The man who scored in two Champions League finals has plenty of cause to be annoyed by his treatment at Real Madrid. He seemingly can do no right, with rumours of his lack of integration in the dressing room and Spain in general apparently overshadowing all the good he has done at the Bernabeu. That said, perhaps the vast six-year, £350,000-a-week contract he signed in 2016 doesn't help his popularity, and is the biggest reason he's still at Real, a club seemingly keen to move him and his contract from the moment he signed it. The trouble is, who will take a player on such extraordinary money with a long and well-documented injury history?
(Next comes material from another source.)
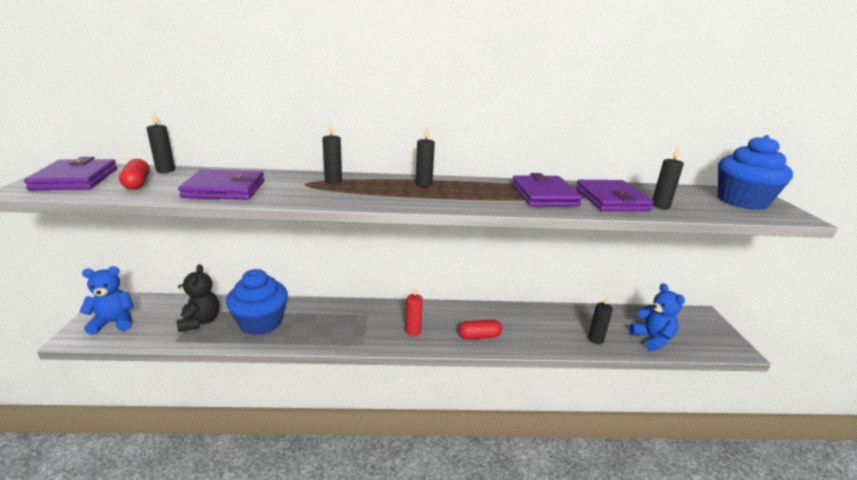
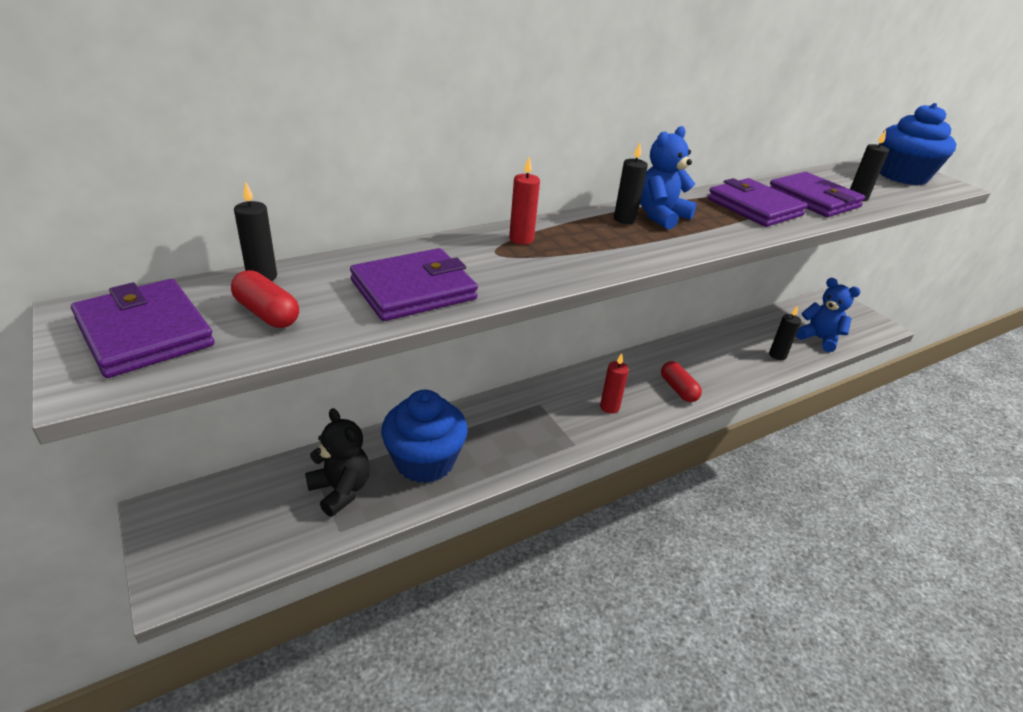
camera: 30 degrees left, 10 degrees up
(114, 322) = (208, 541): blue teddy bear -> blue teddy bear (660, 216)
(333, 181) = (521, 239): black candle -> red candle
(479, 336) = (678, 389): red capsule -> red capsule turned 75 degrees counterclockwise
The answer at the moment seems to be: nobody.

3.) Neymar

You could say that on the list of problems with Neymar, the size of his contract is actually pretty far down. Not turning up for training and a laissez-faire attitude toward teamwork in general are probably bigger issues, but you can be pretty sure that plenty more teams would be queueing up to take him off PSG's hands if his remuneration were a little more reasonable. With a deal worth a reported £775,000-a-week, with which most clubs could pay a decent whole team, Barcelona seem the only club keen to liberate him from his Parisian prison, a prison that is presumably constructed entirely from stacks of cash.

2.) Mesut Ozil

Though they did escape falling into an Alexis Sanchez-shaped hole (see below), Arsenal did trip straight into another one. In fact, after they tripped, they dug a little more and covered themselves with dirt all the way to their noses in giving Mesut Ozil a contract worth around £350,000-a-week in 2018. The error was compounded by the subsequent dithering that saw Aaron Ramsey depart for nothing, Juventus giddily taking advantage while Arsenal were left with a player draining money from their coffers while offering little on the pitch. Fenerbahce were the latest club to reportedly investigate signing Ozil, before looking at the number of zeros on his pay slip and breaking into a cold sweat. Probably.

1.) Alexis Sanchez

Arsenal have received plenty of entirely justified criticism for their handling of contracts and transfer business in the last couple of years, but they certainly dodged a bullet when it came to Alexis Sanchez. Manchester United took a hefty punt on the Chile international, a punt that has sailed high and wide into the crowd, with Sanchez not nearly justifying his basic wage of £350,000-a-week, nevermind a reported appearance bonus of £70,000 and various other juicy clauses. In the real world, you wonder what performances would justify that sort of money, but even in the oddness of football, it's a colossally bloated and, by the looks of things this summer, an entirely unmovable contract.